Big Data Docker Guide

This guides you to create a Docker Image, and run it effectively. The docker includes Hadoop, Hbase, Spark, and Jupyter notebook with Python and Scala kernels.

The recipe checked against Mac OS and Windows 10 Home and Pro editions. Some minor details may differ based on your OS.

For the rest of this guide, we assume you already clone or downloaded this repository on your local machine. You should also install and run Docker on your machine.

Build

The first step is to build a Docker Image. It's like a virtual hard drive containing all software we need to practice Big Data exercises.

To create a Docker Image, we need a recipe. We already created a dockerfile for you containing all the steps we need to create our image. Do the followings:

Open your terminal (e.g. iTerminal, PowerShell or Docker Quickstart Terminal) and go to the folder that you save the docker files.
Make sure Docker engine is running on your computer. In most OS, you should see Docker icon on your taskbar.
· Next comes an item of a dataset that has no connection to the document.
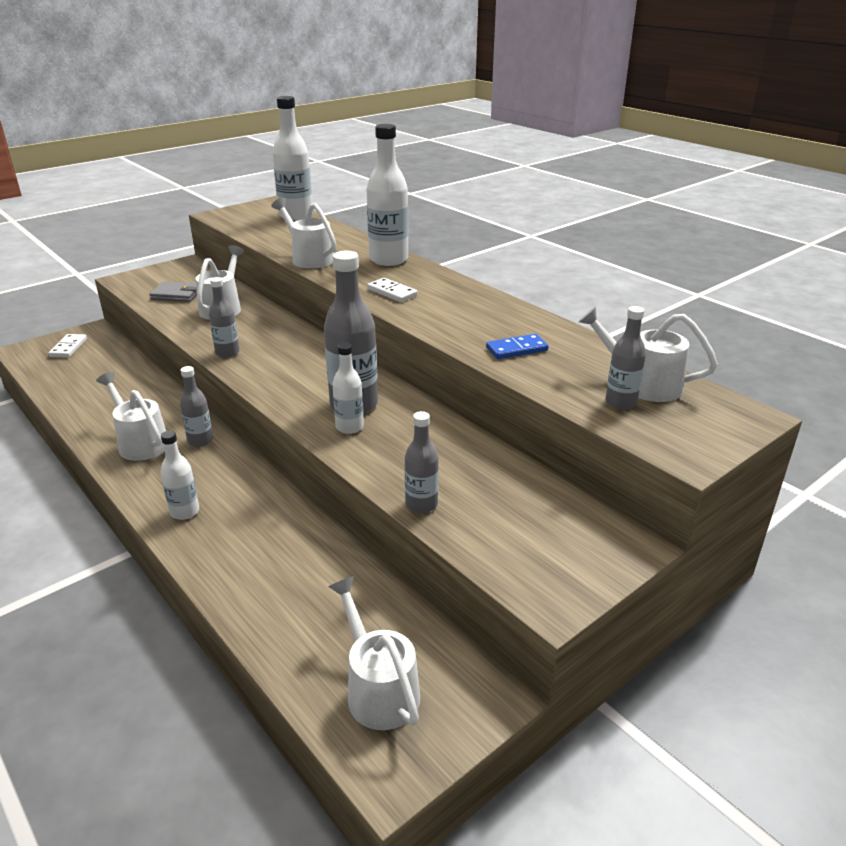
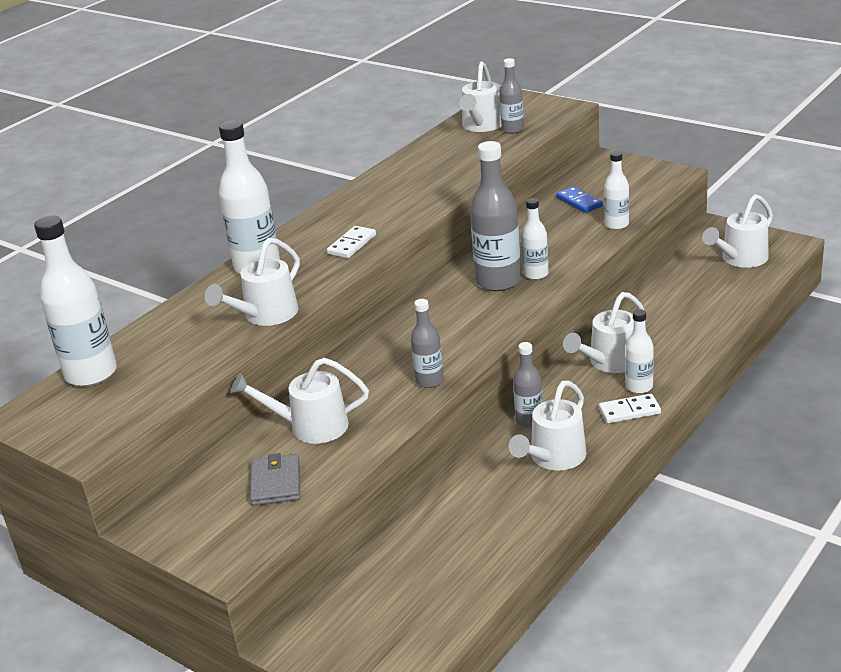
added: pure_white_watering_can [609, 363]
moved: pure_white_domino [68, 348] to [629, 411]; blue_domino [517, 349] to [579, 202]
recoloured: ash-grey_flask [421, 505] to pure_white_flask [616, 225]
On older Windows machines you may call docker-machine status to make sure docker service is running.
Issue docker build -t bd_img . Please note there is a dot at the end of this command. This reads looks into the current directory to find a dockerfile. If successful, reads and run all the commands in order. If everything goes well, you should have a new image called bd_img (you could use any other names).
Run docker images to make sure you have the created image.
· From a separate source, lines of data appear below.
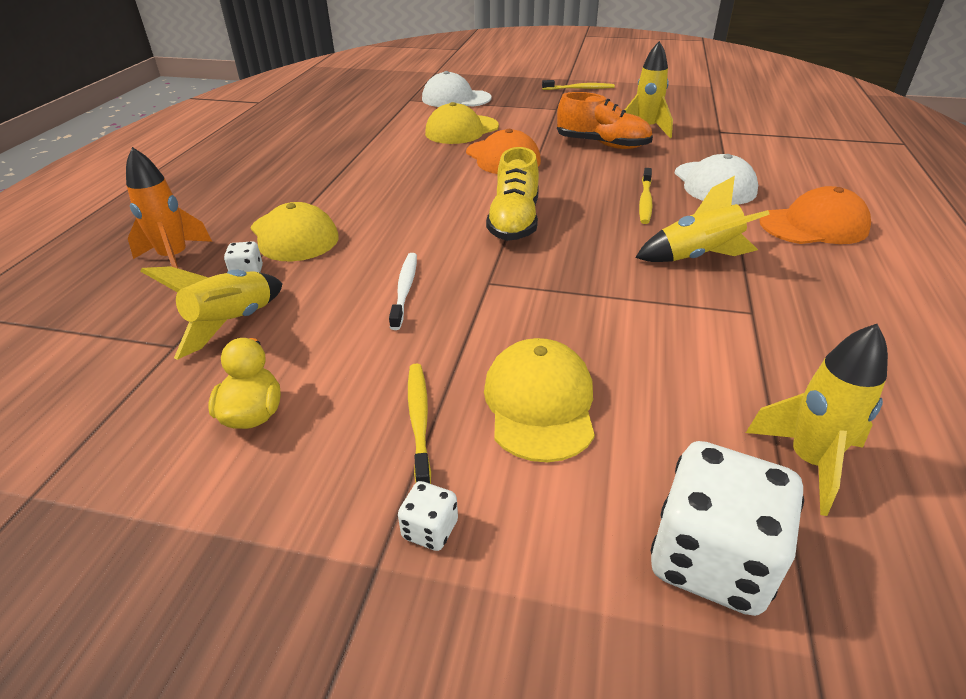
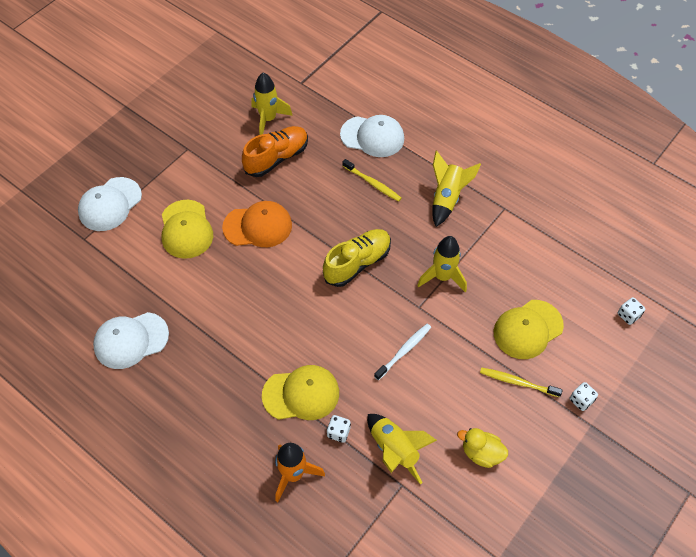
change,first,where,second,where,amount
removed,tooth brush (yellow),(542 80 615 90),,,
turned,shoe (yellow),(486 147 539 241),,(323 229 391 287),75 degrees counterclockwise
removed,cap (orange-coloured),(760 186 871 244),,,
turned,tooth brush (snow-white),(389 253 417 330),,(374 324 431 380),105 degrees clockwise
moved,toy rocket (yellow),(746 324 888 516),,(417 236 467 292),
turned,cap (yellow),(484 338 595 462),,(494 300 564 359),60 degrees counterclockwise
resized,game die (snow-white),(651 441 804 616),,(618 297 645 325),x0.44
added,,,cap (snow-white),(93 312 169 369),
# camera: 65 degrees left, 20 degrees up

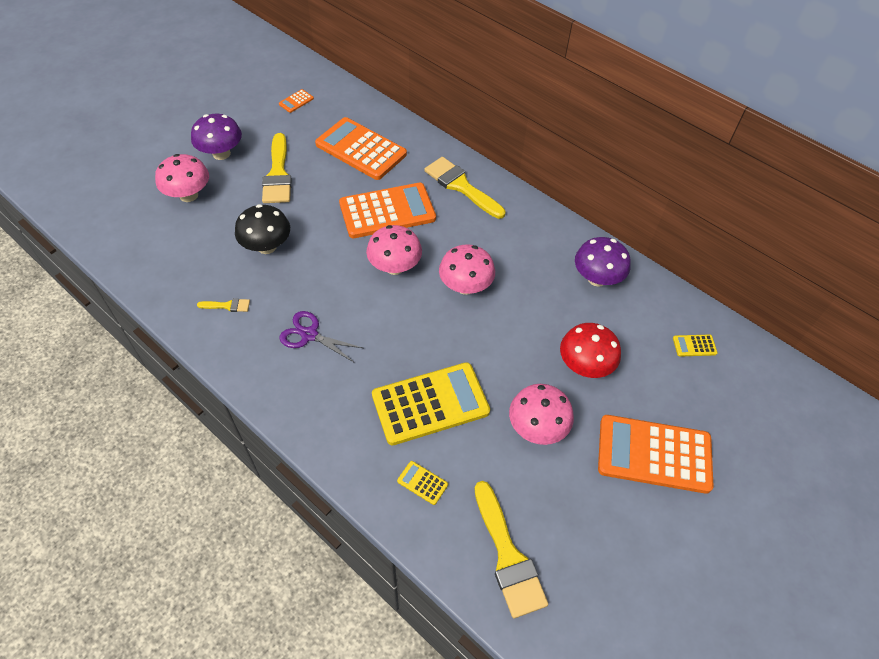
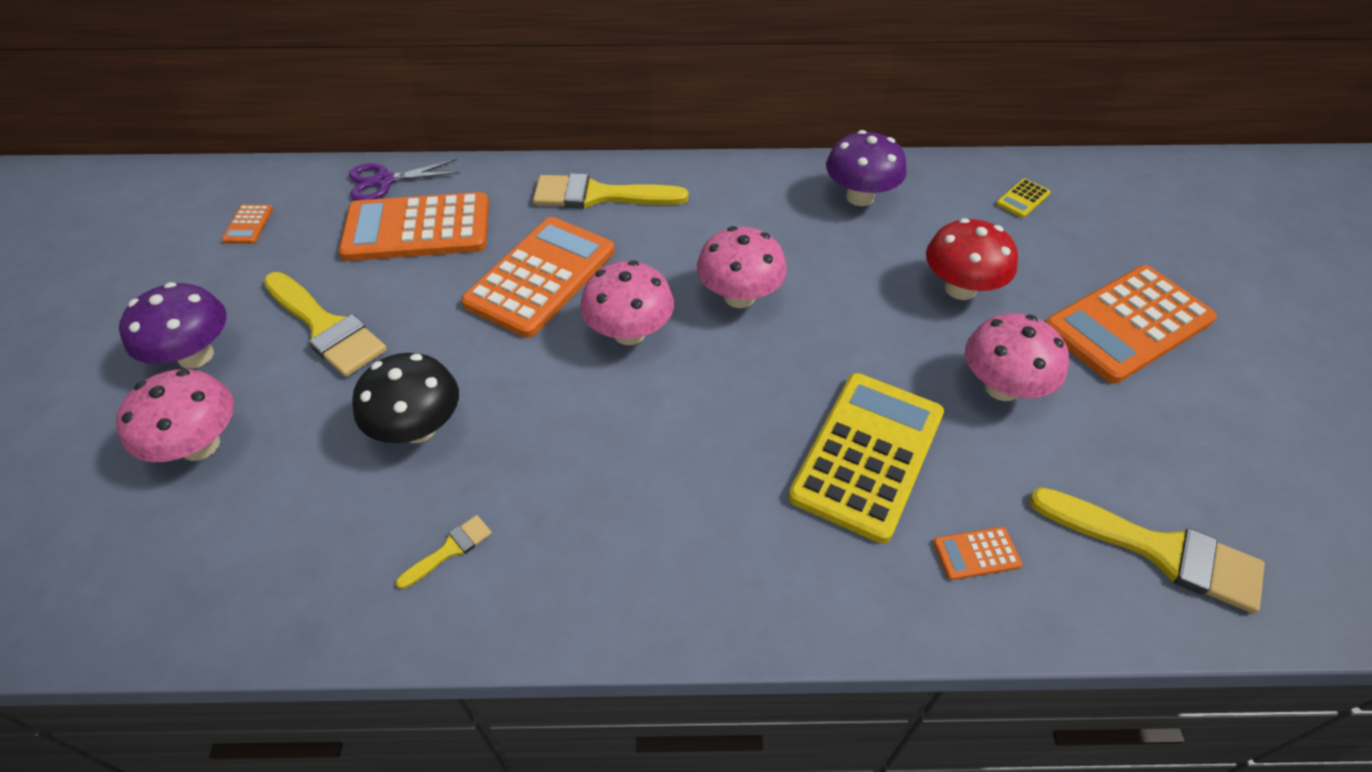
change,first,where,second,where,amount
moved,shears (purple),(279 311 363 362),,(349 159 460 201),
recoloured,adding machine (yellow),(397 461 448 505),adding machine (orange-coloured),(933 527 1022 580),
# camera: 40 degrees left, 5 degrees down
Congrats! You created your Big Data image. Please note that we do not need to recreate this image again unless we change dockerfile. Let's see how we can run it.

Run

Enter the following command to create and run a container:

docker run --rm  -v /c/Users/borhan/big_data_docker:/home -p 8088:8088 -p 8030:8030 -p 50070:50070 -p 50075:50075 -p 50030:50030 -p 50060:50060 -p 8888:8888 -p 9000:9000 -p 9999:9999 -p 4040:4040 --name bd_cont bd_img

Note: Ensure that you replace the path /c/Users/borhan/big_data_docker with an appropriate path on your local machine. You can use %cd% in Windows Command Line or ${PWD} in most other terminals to indicate your current folder instead of specifying an absolute path.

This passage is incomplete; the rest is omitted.